Pas de projet politique clair ne se dégage, au delà de quelques pistes issues de la mouvance écologistes – autre croissance – ou alter mondialiste – haro sur la finance. De surcroît, on décèle dans cette mobilisation plusieurs traits des créatifs culturels qui conjuguent vision écologique, implication sociale et développement personnel (cf. Paul H. Ray et Sherry Ruth Anderson, « L’émergence des créatifs culturels », éd. Yves Michel, 2001). Cet impressionnisme ne relève pas d’une ingénuité, mais bien d’une croyance : c’est en changeant les rapports entre les individus, en misant sur leur capacité à s’auto-organiser et à s’entraider que peut naître une autre société. La loyauté de ces protestataires va vers la démocratie participative et l’exemplarité des comportements, à des années lumières de la scène politique classique. Cette conception des choses est renforcée par l’expérience acquise dans les réseaux sociaux. Les croisés contre Wall Street espèrent davantage faire évoluer les mentalités à long terme qu’obtenir un changement politique immédiat.

Le mouvement, pourtant, comporte une originalité. Il peut se targuer du soutien de deux mouvances qui, en général, ne s’associent dans les luttes sociales. D’une part, les Anonymous, les pirates du Net en veille sans répit pour mener des attaques sur des sites ennemis ; bien entendu Internet opère comme levier de l’organisation du campement, avec au centre, comme l’évoque Michael Greenberg, une plate-forme de commande nommée Global Revolution. D’autre part, des militants syndicaux (des travailleurs des transports, des infirmières, des employés municipaux, etc.) ont rejoint la protestation. Les syndicats, en effet, ont embrayé sur un processus qui dénonce, comme eux, les nuisances sociales du capitalisme financier. Pour le moment, ces représentants des couches populaires ont l’air de trouver ces jeunes absolument « terrific » – selon l’article de la New Yor Review of Books. Mais rien n’indique qu’ils puissent approuver les méthodes issues de la culture du Net : les conférences de consensus, l’envoi des mots d’ordre qui se répercutent de voix en voix à partir du premier rang dans les assemblées, la radicalité guerrière des Anonymous, ou la vision frugale et coopérative des créatifs culturels. Cette alliance du futurisme cybernétique et de la tradition syndicale constitue autant une force qu’une fragilité, elle dessine une convergence improbable qui risque de devenir dissonante.

Mais Occupy Wall Street passionne toute l’Amérique.

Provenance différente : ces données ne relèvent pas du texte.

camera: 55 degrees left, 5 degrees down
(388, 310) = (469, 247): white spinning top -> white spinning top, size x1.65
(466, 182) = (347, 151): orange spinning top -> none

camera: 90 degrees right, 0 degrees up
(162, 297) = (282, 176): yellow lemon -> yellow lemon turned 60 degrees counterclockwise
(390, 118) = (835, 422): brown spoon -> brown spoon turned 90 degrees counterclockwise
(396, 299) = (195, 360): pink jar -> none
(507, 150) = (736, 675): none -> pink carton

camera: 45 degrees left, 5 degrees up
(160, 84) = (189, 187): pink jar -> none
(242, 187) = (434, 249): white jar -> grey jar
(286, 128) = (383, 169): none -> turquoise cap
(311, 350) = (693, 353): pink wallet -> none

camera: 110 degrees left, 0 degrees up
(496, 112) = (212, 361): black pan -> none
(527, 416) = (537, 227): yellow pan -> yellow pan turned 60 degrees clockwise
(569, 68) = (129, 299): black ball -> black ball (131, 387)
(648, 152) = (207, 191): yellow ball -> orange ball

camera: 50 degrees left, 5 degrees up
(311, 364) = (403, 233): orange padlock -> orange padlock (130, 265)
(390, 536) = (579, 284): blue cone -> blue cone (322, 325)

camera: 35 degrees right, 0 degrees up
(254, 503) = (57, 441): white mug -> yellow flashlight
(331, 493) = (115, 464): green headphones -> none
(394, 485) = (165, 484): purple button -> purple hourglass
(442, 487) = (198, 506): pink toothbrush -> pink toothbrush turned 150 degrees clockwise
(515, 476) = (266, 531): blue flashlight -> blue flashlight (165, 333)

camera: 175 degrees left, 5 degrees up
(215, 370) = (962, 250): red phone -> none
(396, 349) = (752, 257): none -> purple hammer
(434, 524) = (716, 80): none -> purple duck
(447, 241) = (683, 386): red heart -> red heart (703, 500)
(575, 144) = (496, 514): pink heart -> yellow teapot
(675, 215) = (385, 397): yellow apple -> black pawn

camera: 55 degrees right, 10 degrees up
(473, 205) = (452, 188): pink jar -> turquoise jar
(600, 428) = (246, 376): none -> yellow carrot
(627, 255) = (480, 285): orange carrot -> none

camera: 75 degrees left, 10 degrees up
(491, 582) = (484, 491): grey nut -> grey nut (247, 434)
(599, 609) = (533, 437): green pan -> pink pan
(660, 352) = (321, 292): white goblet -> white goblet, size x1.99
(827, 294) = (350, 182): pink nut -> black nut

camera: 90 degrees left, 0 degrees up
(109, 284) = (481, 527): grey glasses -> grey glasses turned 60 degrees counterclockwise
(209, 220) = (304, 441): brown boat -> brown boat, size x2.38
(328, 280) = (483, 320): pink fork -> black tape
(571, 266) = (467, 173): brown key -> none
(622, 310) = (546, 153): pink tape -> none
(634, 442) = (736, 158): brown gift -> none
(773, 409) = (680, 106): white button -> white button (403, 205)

Dans un article du New York Times du 27 octobre, Andrew Kohut, président du Pew Research Center, note qu’un nombre croissant d’Américains s’intéresse à cette mobilisation et que parmi ceux-ci on relève plus d’approbations à ses objectifs que de rejets (54 % de soutiens selon un sondage de Time magazine effectué le 9-10 octobre). De fait, la protestation fédère la colère de nombreux segments de la société américaine, et pour cette raison, l’écho dont elle bénéficie dans les médias est amplifié et surdimensionné par rapport à la taille des troupes sur le terrain. Symboliquement, elle marque un cran d’arrêt au rêve américain encore chanté il n’y a pas si longtemps avant la crise par Obama, « Yes we can ».

Au delà du symbole, de quoi Occupy Wall Street est-il le nom ? Mises bout à bout ses composantes forment un attelage hétéroclite uni conjoncturellement par une détestation de Wall Street. Mais où mène-t-il ? La conjugaison de la démarche prosaïque du courant syndical, du New Age reconfiguré sous la magie Internet, de la violence des Anonymous, et de la douce musique des créatifs culturels : cette mosaïque laisse perplexe. Soit la neige de novembre l’enterrera, soit, ce qui est plus probable, ce mouvement entrera, sous une forme encore incertaine, dans la bataille politique.